I think it is more just a matter of context - creating a record is the all-purpose starting point tempo-wise. Depending on the song and arrangement it may need to be exciting, but not frantic... or chill, but not too chill - with the idea of how the song works all by itself.
Now put that song in a concert setting - and there's now nothing all-purpose or generic in its function - it is now the song that comes after this three songs and before what follows. In that "context", how does the tempo feel? Too fast? Too Slow? In that setting, choosing the tempo that works - for that specific setting - is all that matters. Nobody during the concert - on or off the stage - is sitting there with a BPM counting app and a list of the original recorded tempo giving the concert a grade for its accuracy - as accuracy is absolutely not the point.

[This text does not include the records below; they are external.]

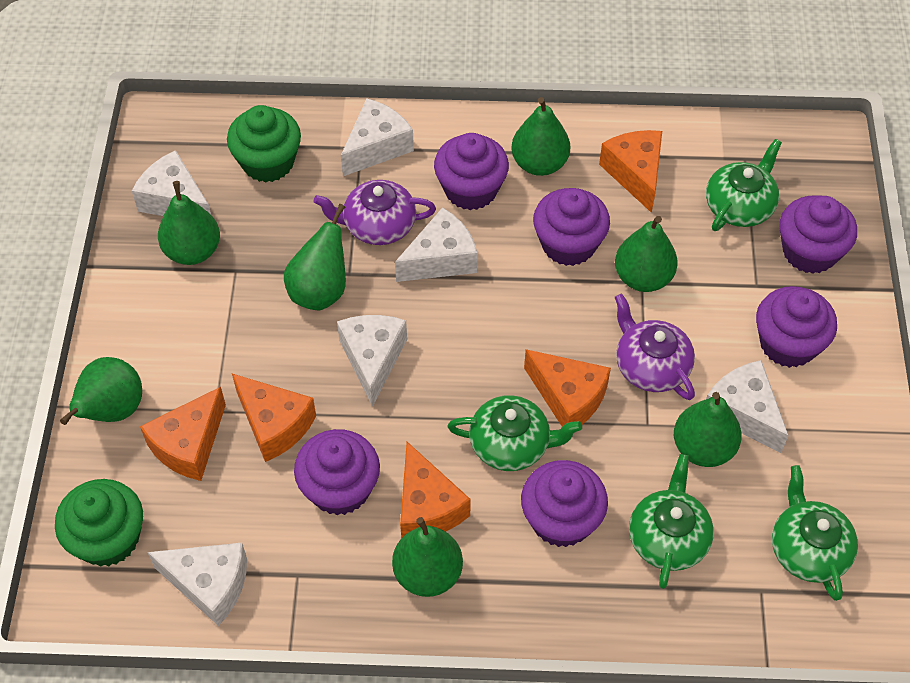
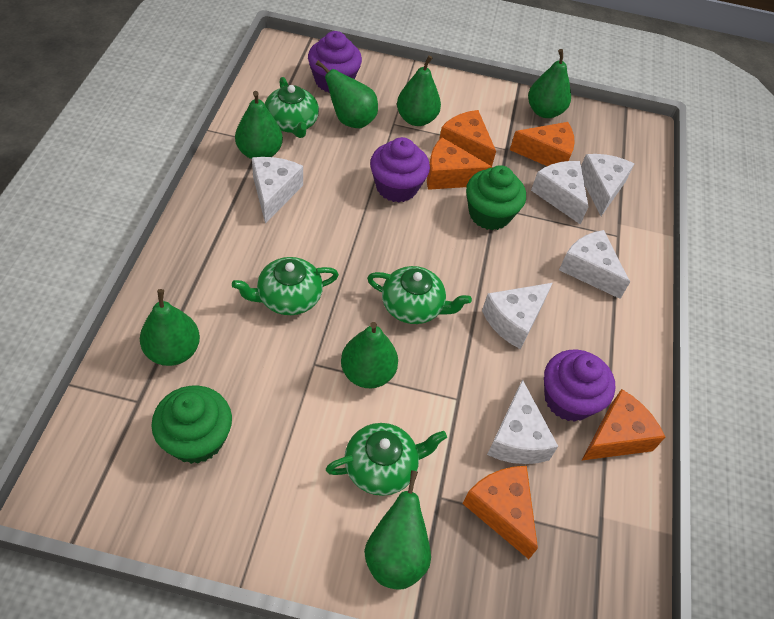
purple cupcake: 6 -> 3
purple teapot: 2 -> 0

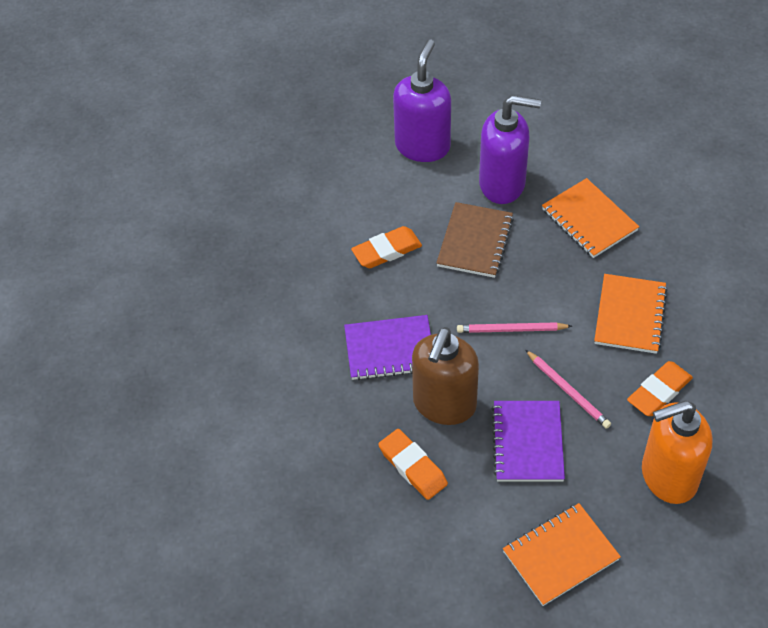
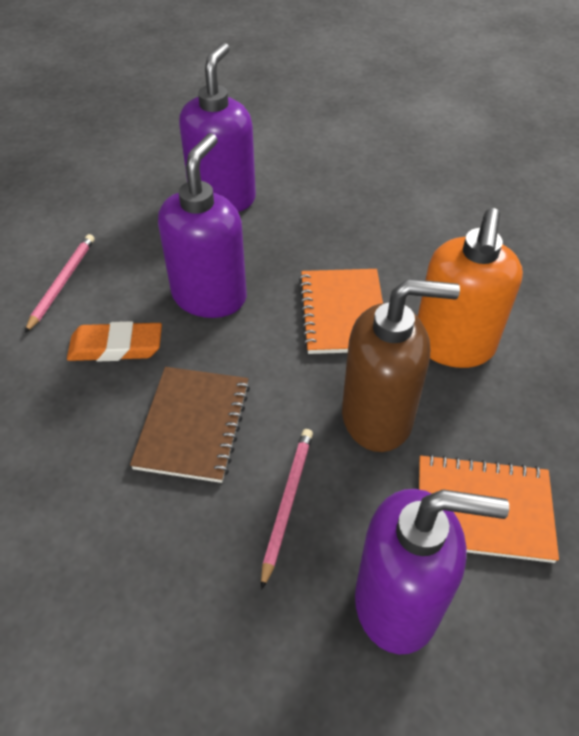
orange eraser: 3 -> 1
orange notebook: 3 -> 2
purple notebook: 2 -> 0
purple soap dispenser: 2 -> 3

In its slot in the show - does the song invoke the feeling you want? The feeling that people in the audience will remember it having.
This is similar to the way club DJ's work - modern DJing is all about mix and matching songs and their tempos - to create long fluid extended dance sets (that don't change tempo with each new song) - so keeping the dance floor packed with tempos far altered from the original is the norm.
Now wedding DJ's do some of that - while also a great deal of the time, functioning exactly like a jukebox - with annoying announcements.
For the life of me, I can't fathom why so many modern cover bands playing clubs and weddings are so obsessed with slavishly adhering to original recorded tempos. To the point of choosing to play the "correct: tempo rather than whatever tempo feels best for their band.... or for the context of the performance.
Choosing to never just "feel it" - as opposed to always defaulting to "Nope, gotta check the list - and do it exactly as we did it last weekend - and chastise ourself if we deviate from that rigid, inflexible discipline at all". It makes me wonder, why even bother with a band? Why bother paying for the possibility of a unique and "in the moment" performance, if cookie-cutter, just like the record, down to the exact BPM performance is all I'm going to get? Can't I just hire a DJ? And for less money? And with live bands demanding an ever smaller piece of the entertainment pie - I wonder how many potential clients have pondered the same question?
I get this won't be a popular sentiment these days - but I think with so many advancement in the arts, where "correct" is easy to attain them ever before.... correct tempo, correct pitch, correct color balance, perfectly sharp pictures, and on and on, we are starting to face the question more and more often - is "correct" really the point?